Emotionally I am less than my years,
in need of more intensive intimacies.
Spiritually I am nothing but a beginner
in a quest for an intimation of God.
Physically I am a lean and wrinkled body
during early snow flurries of my winter.

When basking in my mother’s womb,
WWII was in its final death throes,
death camps cramming to kill more,
an ecstatic delirium of finally peace.
Born at 8 AM on a September morning,
I joined the legions emerging that day
into the hard light of a savaged world
full of regrets and a craving to live again.

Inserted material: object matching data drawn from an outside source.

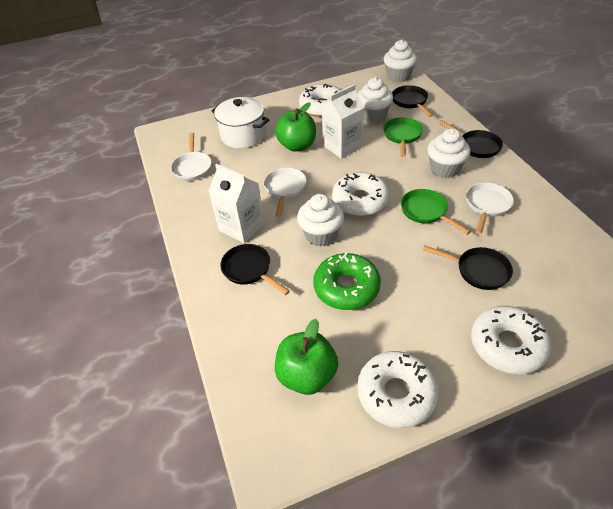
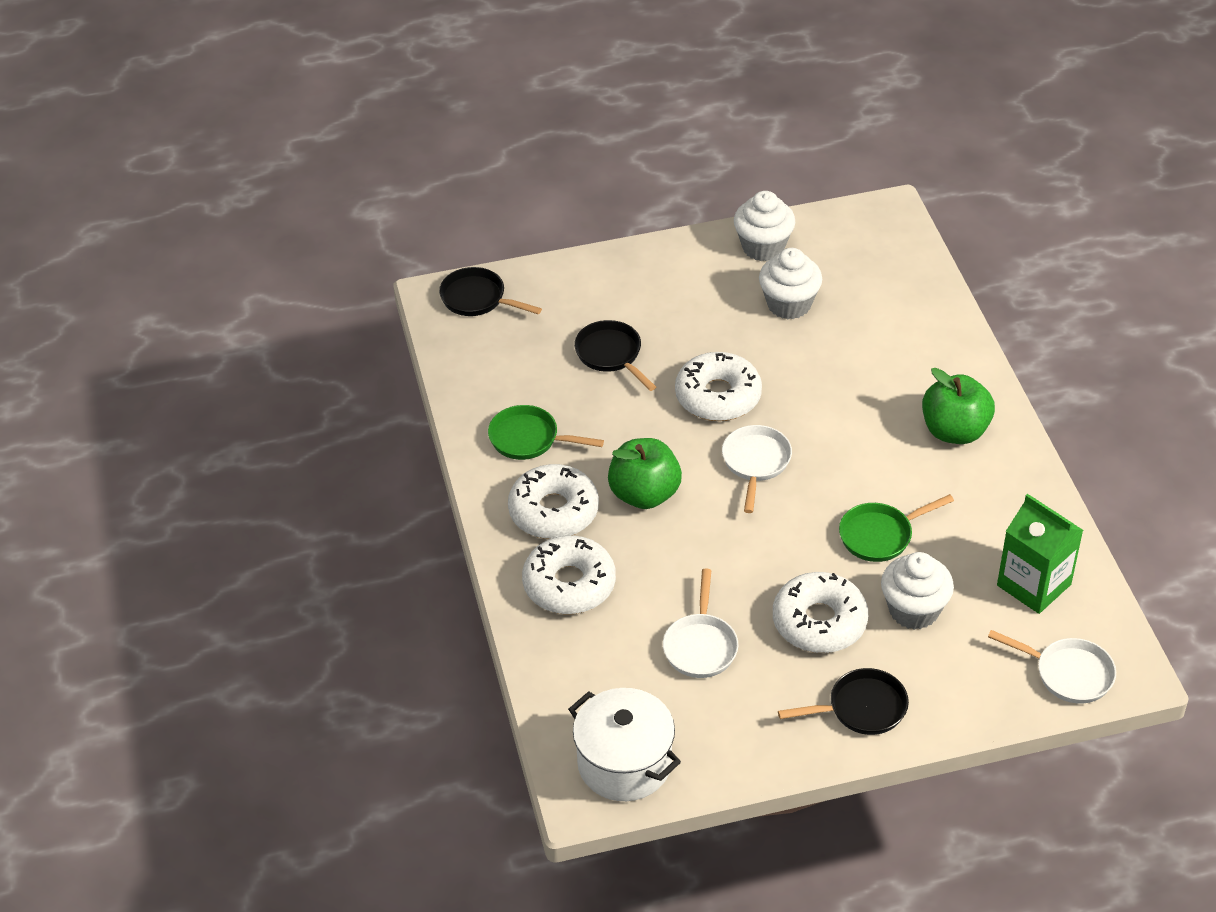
black pan: 4 -> 3
green carton: 0 -> 1
green donut: 1 -> 0
white carton: 2 -> 0
white cupcake: 4 -> 3

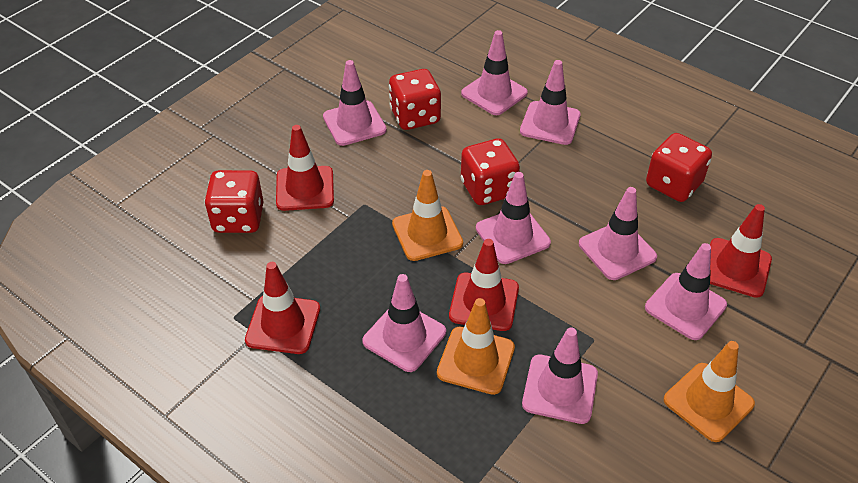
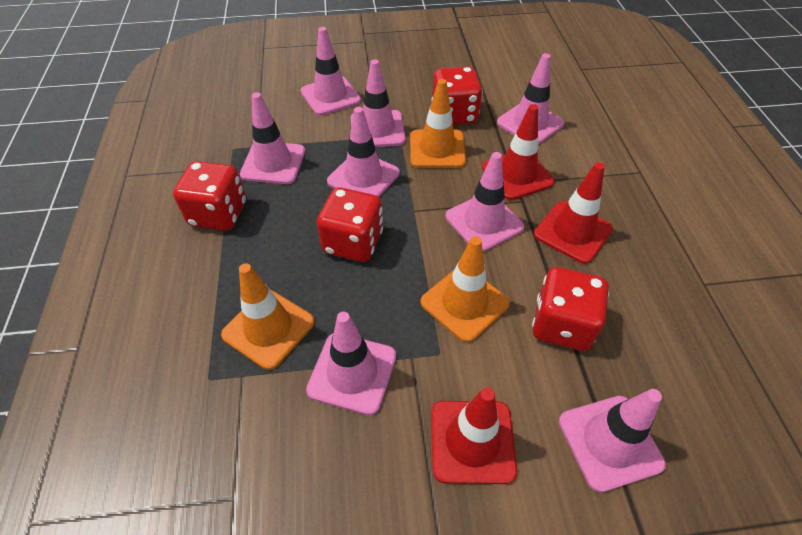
red traffic cone: 4 -> 3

Now 77 years on, and here I still am,
like a hooting and wailing loon alone
among a bizarre accumulation of years
that my naked face portrays so well,
knowing I am seen by the spring people
as just another anonymous old grandfather
when my enthusiasm is as spirited as ever,
but with more calm urgency than before.

Alan Altany
Alan Altany is a partially retired, septuagenarian college professor of religious studies and theology. He has been a factory worker, swineherd on a farm, hotel clerk, lawn maintenance worker, high school teacher, small magazine of poetry editor, director of religious education for churches, truck driver, and novelist, among other things. In 2022 he published a book of poetry entitled A Beautiful Absurdity:  Christian Poetry of the Sacred (https://www.alanaltany.com/).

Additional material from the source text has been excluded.